L’inizio della fine.
Alex Cameron ha costruito la sua carriera solista utilizzando sintetizzatori analogici per celebrare tutto un suo personale cast di perdenti e raccontando, con sonorità sfacciatamente “eighties”, storie di deliranti fannulloni (riuscendo sempre a farle risultare allo stesso tempo ferocemente divertenti e curiosamente profonde).
Spesso – in particolare nell’ultimo Forced Witness, di cui Politics Of Love è proprio la traccia finale – ha chiesto aiuto al “partner in crime” Roy Molloy che, con il suo sax, certo non ha mai contribuito a rendere meno “anni 80” tutta la faccenda (anche senza stare a scomodare cose turpi di papettiana memoria).

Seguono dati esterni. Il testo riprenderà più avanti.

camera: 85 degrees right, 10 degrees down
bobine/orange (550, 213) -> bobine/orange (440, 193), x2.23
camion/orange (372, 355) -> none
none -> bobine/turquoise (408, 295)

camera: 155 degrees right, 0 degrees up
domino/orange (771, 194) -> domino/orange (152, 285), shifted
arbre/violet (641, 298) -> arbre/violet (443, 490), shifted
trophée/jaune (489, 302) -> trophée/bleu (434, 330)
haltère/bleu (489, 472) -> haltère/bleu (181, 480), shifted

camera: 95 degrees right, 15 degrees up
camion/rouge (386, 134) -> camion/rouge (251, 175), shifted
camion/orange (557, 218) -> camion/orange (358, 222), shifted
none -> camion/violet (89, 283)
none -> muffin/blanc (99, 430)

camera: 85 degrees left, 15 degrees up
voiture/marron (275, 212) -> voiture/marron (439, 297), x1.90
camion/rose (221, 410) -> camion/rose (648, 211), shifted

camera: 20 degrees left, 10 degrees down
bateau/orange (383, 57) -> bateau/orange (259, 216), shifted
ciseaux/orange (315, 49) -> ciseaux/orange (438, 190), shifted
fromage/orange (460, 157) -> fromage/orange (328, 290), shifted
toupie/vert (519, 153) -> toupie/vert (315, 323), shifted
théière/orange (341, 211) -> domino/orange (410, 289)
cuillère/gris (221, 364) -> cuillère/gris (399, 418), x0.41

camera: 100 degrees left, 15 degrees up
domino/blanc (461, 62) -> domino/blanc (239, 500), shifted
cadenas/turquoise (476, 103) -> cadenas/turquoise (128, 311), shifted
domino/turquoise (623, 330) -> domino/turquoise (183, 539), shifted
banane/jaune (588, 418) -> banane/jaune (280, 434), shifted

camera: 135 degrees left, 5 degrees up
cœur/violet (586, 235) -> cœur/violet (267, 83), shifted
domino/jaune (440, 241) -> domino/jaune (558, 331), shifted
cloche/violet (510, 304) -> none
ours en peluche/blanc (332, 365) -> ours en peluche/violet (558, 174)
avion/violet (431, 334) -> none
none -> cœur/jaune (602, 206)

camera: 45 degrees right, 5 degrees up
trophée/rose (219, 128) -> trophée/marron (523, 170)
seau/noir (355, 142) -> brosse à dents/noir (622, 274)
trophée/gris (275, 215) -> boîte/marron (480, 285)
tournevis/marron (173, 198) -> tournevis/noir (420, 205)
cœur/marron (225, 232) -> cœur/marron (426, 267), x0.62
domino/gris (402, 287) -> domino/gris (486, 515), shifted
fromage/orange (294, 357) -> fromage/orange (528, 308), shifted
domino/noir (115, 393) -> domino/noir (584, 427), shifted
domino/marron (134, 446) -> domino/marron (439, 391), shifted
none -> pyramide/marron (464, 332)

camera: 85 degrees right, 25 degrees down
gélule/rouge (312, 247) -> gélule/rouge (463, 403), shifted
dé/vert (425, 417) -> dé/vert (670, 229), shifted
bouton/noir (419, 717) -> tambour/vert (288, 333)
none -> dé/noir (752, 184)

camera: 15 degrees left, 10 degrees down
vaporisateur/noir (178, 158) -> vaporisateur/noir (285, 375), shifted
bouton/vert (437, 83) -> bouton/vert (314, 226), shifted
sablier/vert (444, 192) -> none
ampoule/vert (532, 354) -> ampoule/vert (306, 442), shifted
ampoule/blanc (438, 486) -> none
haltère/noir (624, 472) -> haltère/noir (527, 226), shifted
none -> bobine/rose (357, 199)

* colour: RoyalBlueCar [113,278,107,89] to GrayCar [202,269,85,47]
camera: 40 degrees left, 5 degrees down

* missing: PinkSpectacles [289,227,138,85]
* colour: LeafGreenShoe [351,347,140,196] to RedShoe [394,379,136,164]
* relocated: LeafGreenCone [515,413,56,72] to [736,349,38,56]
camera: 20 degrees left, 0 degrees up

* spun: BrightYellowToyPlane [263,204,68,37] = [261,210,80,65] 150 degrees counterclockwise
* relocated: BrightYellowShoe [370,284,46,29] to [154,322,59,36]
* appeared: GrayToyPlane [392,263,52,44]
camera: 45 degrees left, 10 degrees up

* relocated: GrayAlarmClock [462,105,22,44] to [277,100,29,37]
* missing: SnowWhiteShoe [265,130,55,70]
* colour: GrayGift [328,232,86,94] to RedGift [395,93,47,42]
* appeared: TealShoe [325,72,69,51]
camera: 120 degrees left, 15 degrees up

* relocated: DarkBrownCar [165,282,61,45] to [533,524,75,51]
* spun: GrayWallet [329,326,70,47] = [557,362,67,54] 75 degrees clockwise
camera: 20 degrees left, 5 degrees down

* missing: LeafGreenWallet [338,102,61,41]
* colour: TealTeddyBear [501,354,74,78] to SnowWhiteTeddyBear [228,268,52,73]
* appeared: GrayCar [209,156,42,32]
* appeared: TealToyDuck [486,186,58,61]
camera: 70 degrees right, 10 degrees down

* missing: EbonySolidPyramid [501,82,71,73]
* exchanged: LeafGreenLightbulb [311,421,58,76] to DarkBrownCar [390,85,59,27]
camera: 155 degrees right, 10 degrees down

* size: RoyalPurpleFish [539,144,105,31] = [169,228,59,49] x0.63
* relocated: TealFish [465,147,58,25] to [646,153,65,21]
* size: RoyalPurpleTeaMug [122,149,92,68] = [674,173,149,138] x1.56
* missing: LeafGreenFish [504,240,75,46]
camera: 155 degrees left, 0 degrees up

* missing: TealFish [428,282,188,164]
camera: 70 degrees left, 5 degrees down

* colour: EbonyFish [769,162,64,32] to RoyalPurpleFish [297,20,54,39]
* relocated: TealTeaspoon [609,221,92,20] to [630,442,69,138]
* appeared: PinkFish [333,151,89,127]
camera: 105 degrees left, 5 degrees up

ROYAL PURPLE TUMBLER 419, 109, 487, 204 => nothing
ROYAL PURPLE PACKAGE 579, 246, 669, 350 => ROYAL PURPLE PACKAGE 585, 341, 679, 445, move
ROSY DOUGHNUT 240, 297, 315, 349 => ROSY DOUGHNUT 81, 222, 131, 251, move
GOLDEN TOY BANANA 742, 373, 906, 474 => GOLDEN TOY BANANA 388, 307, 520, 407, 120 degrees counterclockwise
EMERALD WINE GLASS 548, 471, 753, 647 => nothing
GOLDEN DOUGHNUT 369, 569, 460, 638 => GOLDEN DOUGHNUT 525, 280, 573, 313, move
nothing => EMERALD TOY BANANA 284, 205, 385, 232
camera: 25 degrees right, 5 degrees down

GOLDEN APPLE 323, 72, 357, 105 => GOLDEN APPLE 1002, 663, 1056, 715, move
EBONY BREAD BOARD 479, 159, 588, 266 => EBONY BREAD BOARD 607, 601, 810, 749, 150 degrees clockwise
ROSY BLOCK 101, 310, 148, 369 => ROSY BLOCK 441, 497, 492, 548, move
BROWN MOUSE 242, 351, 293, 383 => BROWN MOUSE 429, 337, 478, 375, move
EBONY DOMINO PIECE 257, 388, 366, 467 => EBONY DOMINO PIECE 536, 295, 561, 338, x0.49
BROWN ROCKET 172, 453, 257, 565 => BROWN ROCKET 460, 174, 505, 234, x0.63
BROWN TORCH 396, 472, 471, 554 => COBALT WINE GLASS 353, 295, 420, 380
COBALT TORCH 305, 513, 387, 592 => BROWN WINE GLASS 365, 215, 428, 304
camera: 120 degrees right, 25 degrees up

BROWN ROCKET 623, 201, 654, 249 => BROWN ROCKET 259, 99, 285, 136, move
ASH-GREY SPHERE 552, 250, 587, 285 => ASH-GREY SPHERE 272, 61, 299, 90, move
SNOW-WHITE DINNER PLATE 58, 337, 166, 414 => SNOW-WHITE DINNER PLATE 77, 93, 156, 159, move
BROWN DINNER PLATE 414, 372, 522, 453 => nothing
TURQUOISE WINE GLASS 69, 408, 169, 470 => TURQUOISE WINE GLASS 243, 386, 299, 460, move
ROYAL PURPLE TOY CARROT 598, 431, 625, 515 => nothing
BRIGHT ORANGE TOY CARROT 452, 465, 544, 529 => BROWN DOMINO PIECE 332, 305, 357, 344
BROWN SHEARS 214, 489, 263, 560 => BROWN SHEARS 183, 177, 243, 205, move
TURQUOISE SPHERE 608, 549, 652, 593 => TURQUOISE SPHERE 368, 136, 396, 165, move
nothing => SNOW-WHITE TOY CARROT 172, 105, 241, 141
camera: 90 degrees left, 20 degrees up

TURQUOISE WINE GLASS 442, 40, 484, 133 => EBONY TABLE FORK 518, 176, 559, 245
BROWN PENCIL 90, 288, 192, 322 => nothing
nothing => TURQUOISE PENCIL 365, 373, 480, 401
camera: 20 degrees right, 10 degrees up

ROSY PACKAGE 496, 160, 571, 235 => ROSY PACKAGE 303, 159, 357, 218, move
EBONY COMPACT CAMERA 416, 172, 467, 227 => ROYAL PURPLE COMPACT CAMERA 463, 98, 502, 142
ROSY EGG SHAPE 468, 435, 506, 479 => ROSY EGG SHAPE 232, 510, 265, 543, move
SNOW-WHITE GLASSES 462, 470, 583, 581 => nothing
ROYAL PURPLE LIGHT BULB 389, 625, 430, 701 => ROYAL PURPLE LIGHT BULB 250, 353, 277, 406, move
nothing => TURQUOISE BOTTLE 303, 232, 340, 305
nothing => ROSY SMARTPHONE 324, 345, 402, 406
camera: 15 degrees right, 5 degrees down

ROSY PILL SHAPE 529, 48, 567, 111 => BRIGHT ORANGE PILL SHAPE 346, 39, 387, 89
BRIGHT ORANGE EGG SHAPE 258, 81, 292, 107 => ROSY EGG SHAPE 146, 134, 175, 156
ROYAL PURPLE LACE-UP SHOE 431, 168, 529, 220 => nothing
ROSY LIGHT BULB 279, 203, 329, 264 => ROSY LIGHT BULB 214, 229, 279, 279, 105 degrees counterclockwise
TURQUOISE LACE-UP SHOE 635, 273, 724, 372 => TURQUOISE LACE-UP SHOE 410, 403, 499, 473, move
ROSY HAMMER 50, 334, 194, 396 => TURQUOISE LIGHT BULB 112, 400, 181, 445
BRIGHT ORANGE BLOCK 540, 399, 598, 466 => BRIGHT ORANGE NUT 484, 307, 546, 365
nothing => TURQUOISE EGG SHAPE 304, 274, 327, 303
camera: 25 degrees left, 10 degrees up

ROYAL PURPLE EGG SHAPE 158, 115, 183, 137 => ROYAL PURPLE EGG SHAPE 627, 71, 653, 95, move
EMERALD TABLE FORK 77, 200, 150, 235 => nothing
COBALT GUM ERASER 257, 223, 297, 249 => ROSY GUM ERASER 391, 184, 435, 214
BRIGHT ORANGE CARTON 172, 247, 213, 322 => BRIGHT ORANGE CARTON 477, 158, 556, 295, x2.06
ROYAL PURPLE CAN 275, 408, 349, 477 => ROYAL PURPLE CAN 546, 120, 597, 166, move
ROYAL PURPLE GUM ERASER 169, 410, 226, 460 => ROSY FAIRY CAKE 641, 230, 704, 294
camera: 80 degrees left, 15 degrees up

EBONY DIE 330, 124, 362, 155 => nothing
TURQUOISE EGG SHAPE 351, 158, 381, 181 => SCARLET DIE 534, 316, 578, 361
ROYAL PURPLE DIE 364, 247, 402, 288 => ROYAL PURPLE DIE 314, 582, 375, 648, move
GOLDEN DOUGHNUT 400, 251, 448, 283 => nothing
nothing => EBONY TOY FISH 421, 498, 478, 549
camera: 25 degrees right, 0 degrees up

In questo caso proprio il sassofonista si è preso anche la briga di scrivere la sceneggiatura del video, forse perché voleva essere sicuro che le loro straordinarie capacità attoriali fossero messe adeguatamente in risalto: Cameron bravissimo nell’allontanarsi lentamente dalla camera, caracollando con stile a dir poco originale fino a scomparire all’orizzonte; Molloy semplicemente da Oscar nella sua interpretazione della “strategia dell’opossum”, ovvero fingersi vittima di un colpo d’arma da fuoco al volante di una macchina da rottamare.
Il resto è un plot immobile che trasla nel mondo dei videoclip musicali l’amore per i titoli di coda già teorizzato a suo tempo in Santa Maradona, mandando in sovraimpressione praticamente tutti i testi del booklet del disco, in mezzo ai quali si intravedono svariati ospiti di un certo livello (Angel Olsen, Kirin J. Callinan, Brandon Flowers dei Killers, Jonathan Rado dei Foxygen).
Riassumendo: l’ultimo singolo di un album che è anche la canzone di chiusura dell’album stesso e delle immagini che per raccontarla partono dalla fine e lì rimangono, a sciorinare soltanto una lunga serie di credits. In altri termini, la colonna sonora perfetta per questi pochi restanti giorni dell’anno, tempo di bilanci, retrospettive, classifiche, chiusure di inventari e richieste di attenzione last-minute.